Rédigé par lila13@hotmail.co.uk | Jeudi 24 Décembre 2009 à 00:01

           

Difficile pour eux d’accéder à la reconnaissance sociale dans un pays encore traumatisé par les attentats du 11 Septembre. Paradoxalement, ils sont plus nombreux à réussir dans la politique que dans les affaires ou les médias.



L’« outing » des musulmans américains
Le 15 septembre, au département d’État américain, Hillary Clinton a reçu 230 personnes pour la rupture du jeûne. Une première. Chargée de la communauté musulmane au département d’État depuis le 23 juin, Farah Pandith a ouvert la cérémonie par quelques mots en arabe : « Assalamou alaïkoum… » Souriante, concentrée, elle a expliqué que son rôle consistait à « promouvoir un partenariat entre le département d’État et les communautés musulmanes à travers le monde, de Séville à Sydney ». Le poste a été créé sur mesure pour cette Américaine née en Inde il y a quarante et un ans, qui, de 2007 à 2009, était chargée des relations entre le département d’État et les communautés musulmanes européennes.
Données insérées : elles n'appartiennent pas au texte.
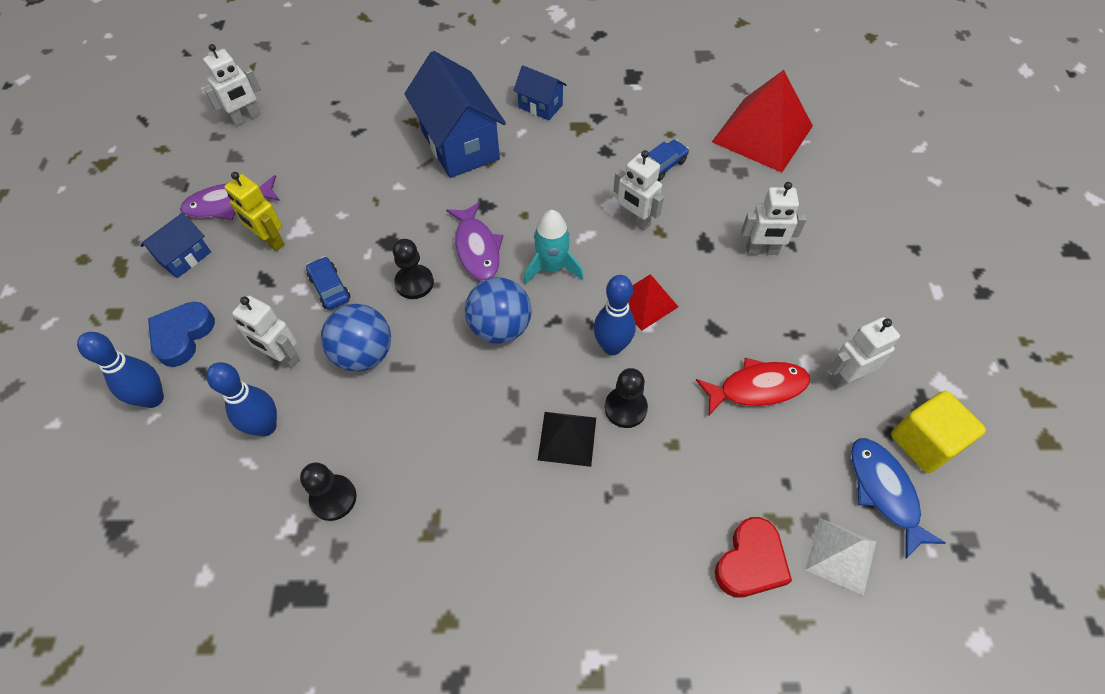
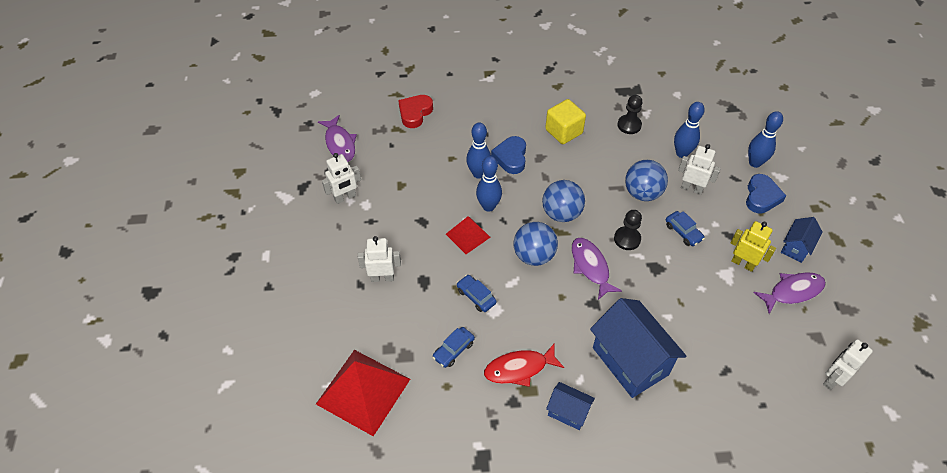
camera: 175 degrees right, 5 degrees down
(552, 267) = (534, 255): turquoise rocket -> blue ball
(567, 438) = (511, 157): black pyramid -> blue heart
(625, 408) = (478, 174): black pawn -> blue bowling pin
(635, 221) = (476, 296): white robot -> blue car
(757, 388) = (400, 188): red fish -> red fish (519, 368)
(840, 555) = (370, 118): white pyramid -> none
(884, 492) = (340, 144): blue fish -> purple fish
(924, 442) = (309, 167): yellow cube -> yellow cube (563, 131)

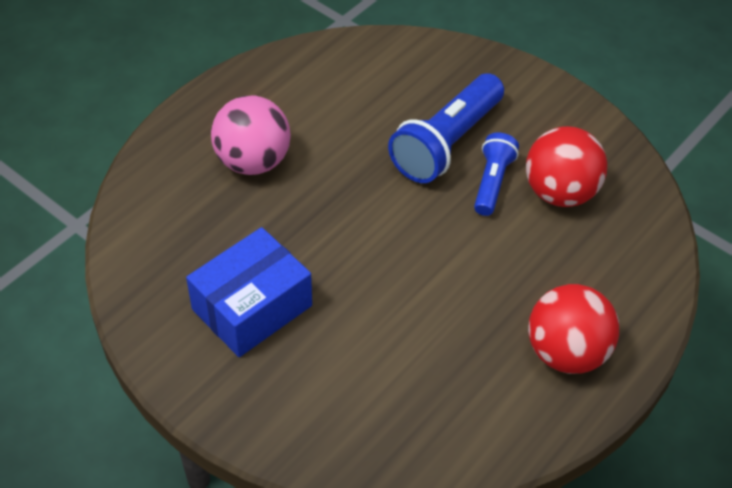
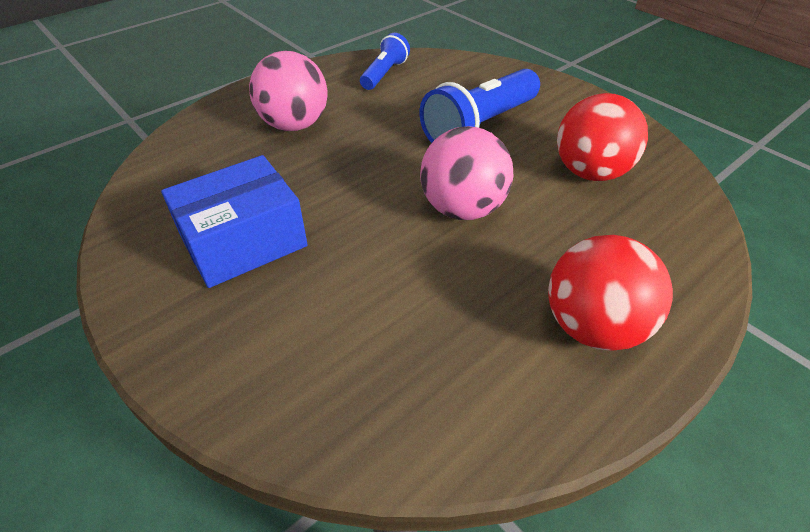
camera: 10 degrees right, 5 degrees down
(444, 249) = (462, 209): none -> pink ball
(492, 182) = (520, 158): blue flashlight -> blue flashlight (384, 74)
Farah Pandith fait partie de cette nouvelle génération de musulmans américains résolus à participer pleinement aux affaires de la nation, à promouvoir une meilleure image de leur religion et à travailler à un rapprochement entre les communautés religieuses.

Depuis le mois de février, l’administration Obama a fait accéder un certain nombre d’entre eux à des responsabilités de premier plan. Le sociologue des religions Eboo Patel et la chercheuse Dalia Mogahed, une spécialiste des sondages, ont ainsi été nommés au Conseil pour le partenariat et le bon voisinage entre les religions, un organisme censé présenter des recommandations au président en février prochain.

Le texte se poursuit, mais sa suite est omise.